Now it's in that paradox, that paradoxical area between CP Snow's two
cultures. There's a kind of ontological outlawry there. It interests me
to see what artists choose to put their mitts on. So, my experience there
is that whenever a device falls off the back of a truck and kind of falls
out of engineers' hands, that when artists appropriate it. It's like guys
who collect old medical instruments. You wouldn't want to go and collect
modern medical instruments because, hey they're for a doctor. But Victorian
medical instruments, which are now kind of obsolete and mysterious suddenly
become very aestheticized. Their beauty becomes apparent because they
no longer have any use. It's like a dental instrument hasn't actually
wrenched a bloody molar out of a guy's head in about a hundred years,
so now the leather case is pretty, and the fact that you no longer know
what certain devices are for, lends them a kind of mystery now, and they
become kind of romanticized. I think that is an important phenonmenon:
things moving from the realm of the medical or the industrial or the engineering
realm into the the realm of the poetic, the abstract and the arty. In
a way it shows that the arty is carnivorous. In a weird kind of way it
is stronger than the engineering because it gets to feed on the leavings
of the other one. I mean, engineering doesn't feed on dead art, but art
can feed on dead engineering. So, there's something very provocative going
on there. I mean, the strength of art is underestimated. So, I think about
art seriously, and I like to think about the future of art, the long term
future of art, like what might art be like 200 years from now. There's
never been a time when we were without it. There are tremendous cave paintings
from 20,000 years ago.
<Paul: art is just another code, and those paintings were all ritual
based, just like contemporary culture. Different time, different tools.

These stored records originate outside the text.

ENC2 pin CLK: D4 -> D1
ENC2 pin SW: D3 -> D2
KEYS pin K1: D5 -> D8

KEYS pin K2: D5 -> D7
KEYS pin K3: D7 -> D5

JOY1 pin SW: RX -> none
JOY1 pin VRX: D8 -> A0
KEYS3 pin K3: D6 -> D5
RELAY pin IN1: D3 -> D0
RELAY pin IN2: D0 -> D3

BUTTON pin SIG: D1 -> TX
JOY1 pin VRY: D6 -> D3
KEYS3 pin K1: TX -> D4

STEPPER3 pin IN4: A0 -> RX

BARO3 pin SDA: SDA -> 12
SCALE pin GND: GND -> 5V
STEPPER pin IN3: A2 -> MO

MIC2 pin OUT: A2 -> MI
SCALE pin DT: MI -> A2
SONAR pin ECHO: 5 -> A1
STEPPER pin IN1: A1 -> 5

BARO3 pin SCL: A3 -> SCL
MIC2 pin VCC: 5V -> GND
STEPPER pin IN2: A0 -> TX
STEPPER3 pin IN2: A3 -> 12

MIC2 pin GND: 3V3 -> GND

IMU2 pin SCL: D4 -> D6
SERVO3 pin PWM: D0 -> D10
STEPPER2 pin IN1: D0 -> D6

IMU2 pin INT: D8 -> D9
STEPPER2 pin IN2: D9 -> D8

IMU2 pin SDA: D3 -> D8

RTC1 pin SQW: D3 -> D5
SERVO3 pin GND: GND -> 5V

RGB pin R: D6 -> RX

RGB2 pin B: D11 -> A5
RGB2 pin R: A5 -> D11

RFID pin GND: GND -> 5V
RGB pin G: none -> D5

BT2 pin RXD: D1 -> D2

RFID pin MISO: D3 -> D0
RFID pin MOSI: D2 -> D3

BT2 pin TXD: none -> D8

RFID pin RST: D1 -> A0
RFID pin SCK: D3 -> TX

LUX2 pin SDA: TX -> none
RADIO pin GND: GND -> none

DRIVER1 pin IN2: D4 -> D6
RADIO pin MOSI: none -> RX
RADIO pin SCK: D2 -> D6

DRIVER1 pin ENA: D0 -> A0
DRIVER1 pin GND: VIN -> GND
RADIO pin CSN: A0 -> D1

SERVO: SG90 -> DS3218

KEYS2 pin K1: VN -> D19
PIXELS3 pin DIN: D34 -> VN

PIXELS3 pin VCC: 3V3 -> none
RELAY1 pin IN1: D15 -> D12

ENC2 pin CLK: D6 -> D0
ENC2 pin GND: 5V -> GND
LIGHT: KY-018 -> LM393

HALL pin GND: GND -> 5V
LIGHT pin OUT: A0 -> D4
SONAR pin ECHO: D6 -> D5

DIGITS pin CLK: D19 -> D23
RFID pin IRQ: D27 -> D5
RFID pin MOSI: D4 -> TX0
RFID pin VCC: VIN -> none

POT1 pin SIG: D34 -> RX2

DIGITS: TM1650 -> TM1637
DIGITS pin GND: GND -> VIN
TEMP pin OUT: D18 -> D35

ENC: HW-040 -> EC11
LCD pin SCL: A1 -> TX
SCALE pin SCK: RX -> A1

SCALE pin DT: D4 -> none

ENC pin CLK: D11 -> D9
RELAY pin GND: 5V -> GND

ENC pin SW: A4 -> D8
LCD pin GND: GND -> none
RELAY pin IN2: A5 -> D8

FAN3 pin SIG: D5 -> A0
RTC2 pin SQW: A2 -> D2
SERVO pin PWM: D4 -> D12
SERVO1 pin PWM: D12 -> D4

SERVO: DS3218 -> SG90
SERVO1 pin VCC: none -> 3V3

But they are amazing works.
<Bruce> Yeah, you know, fuckin-A! Theyre good. So, I think that
although the rhetoric of art changes over the years, the urge to do something
arty is an enormously powerful, almost sexual urge, and that's something
I take very seriously. My question is why do I write novels instead of
just going out and getting a job at Dell? I mean I could do that. Dell's
the guy... Bill Gates is almost exactly my age. We're a few months apart.
I'm of Gates' generation. Why didn't I go and join a tech startup and
have an initial public offering and try and become a computer guy? The
whole reason is because I am a fucking artist, okay? You know, that's
what I want to do. That's what gratifies me.